The "indent" filter is well-behaved in this regard: it will not modify
input that is already correctly indented. In this case, the lack of a
smudge filter means that the clean filter _must_ accept its own output
without modifying it.
If a filter _must_ succeed in order to make the stored contents usable,
you can declare that the filter is `required`, in the configuration:
------------------------
[filter "crypt"]
clean = openssl enc ...
smudge = openssl enc -d ...
required
------------------------
Sequence "%f" on the filter command line is replaced with the name of
the file the filter is working on. A filter might use this in keyword
substitution. For example:
------------------------
[filter "p4"]
clean = git-p4-filter --clean %f
smudge = git-p4-filter --smudge %f
------------------------
Interaction between checkin/checkout attributes
^^^^^^^^^^^^^^^^^^^^^^^^^^^^^^^^^^^^^^^^^^^^^^^
In the check-in codepath, the worktree file is first converted
with `filter` driver (if specified and corresponding driver
defined), then the result is processed with `ident` (if
specified), and then finally with `text` (again, if specified
and applicable).
In the check-out codepath, the blob content is first converted
with `text`, and then `ident` and fed to `filter`.

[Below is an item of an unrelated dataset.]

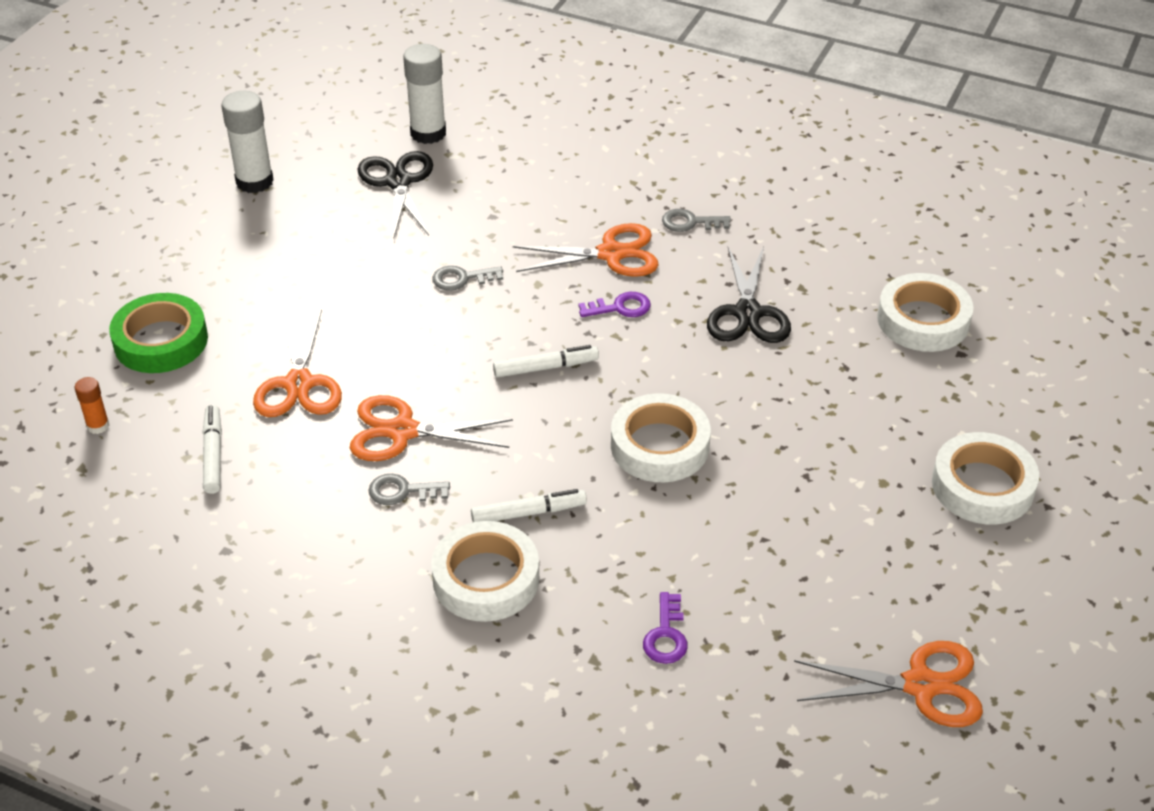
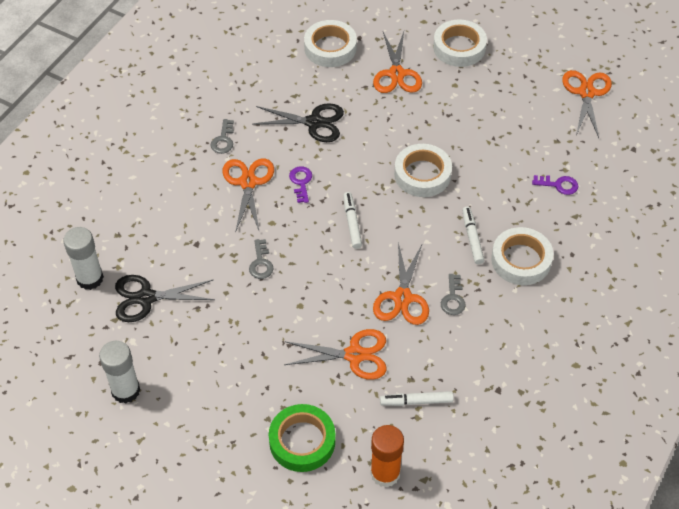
camera: 85 degrees left, 10 degrees up
(98, 426) = (385, 473): orange glue stick -> orange glue stick, size x1.95
(886, 404) = (396, 74): none -> orange scissors

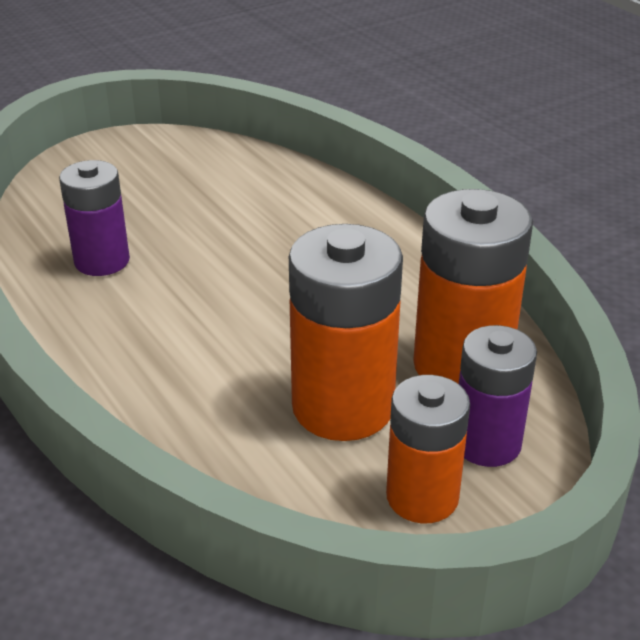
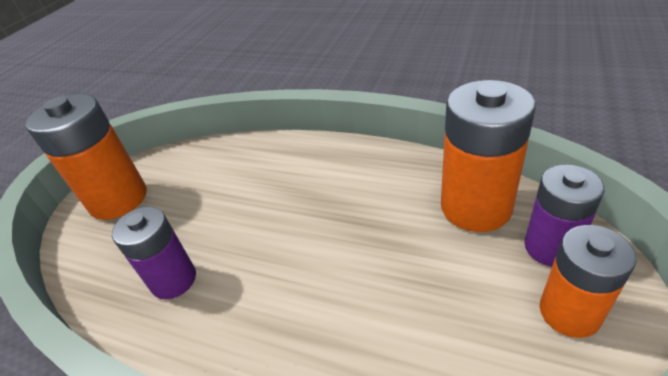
camera: 30 degrees left, 5 degrees up
(343, 407) = (449, 281): orange battery -> orange battery (118, 199)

Merging branches with differing checkin/checkout attributes
^^^^^^^^^^^^^^^^^^^^^^^^^^^^^^^^^^^^^^^^^^^^^^^^^^^^^^^^^^^
If you have added attributes to a file that cause the canonical
repository format for that file to change, such as adding a
clean/smudge filter or text/eol/ident attributes, merging anything
where the attribute is not in place would normally cause merge
conflicts.
To prevent these unnecessary merge conflicts, Git can be told to run a
virtual check-out and check-in of all three stages of a file when
resolving a three-way merge by setting the `merge.renormalize`
configuration variable. This prevents changes caused by check-in
conversion from causing spurious merge conflicts when a converted file
is merged with an unconverted file.
As long as a "smudge->clean" results in the same output as a "clean"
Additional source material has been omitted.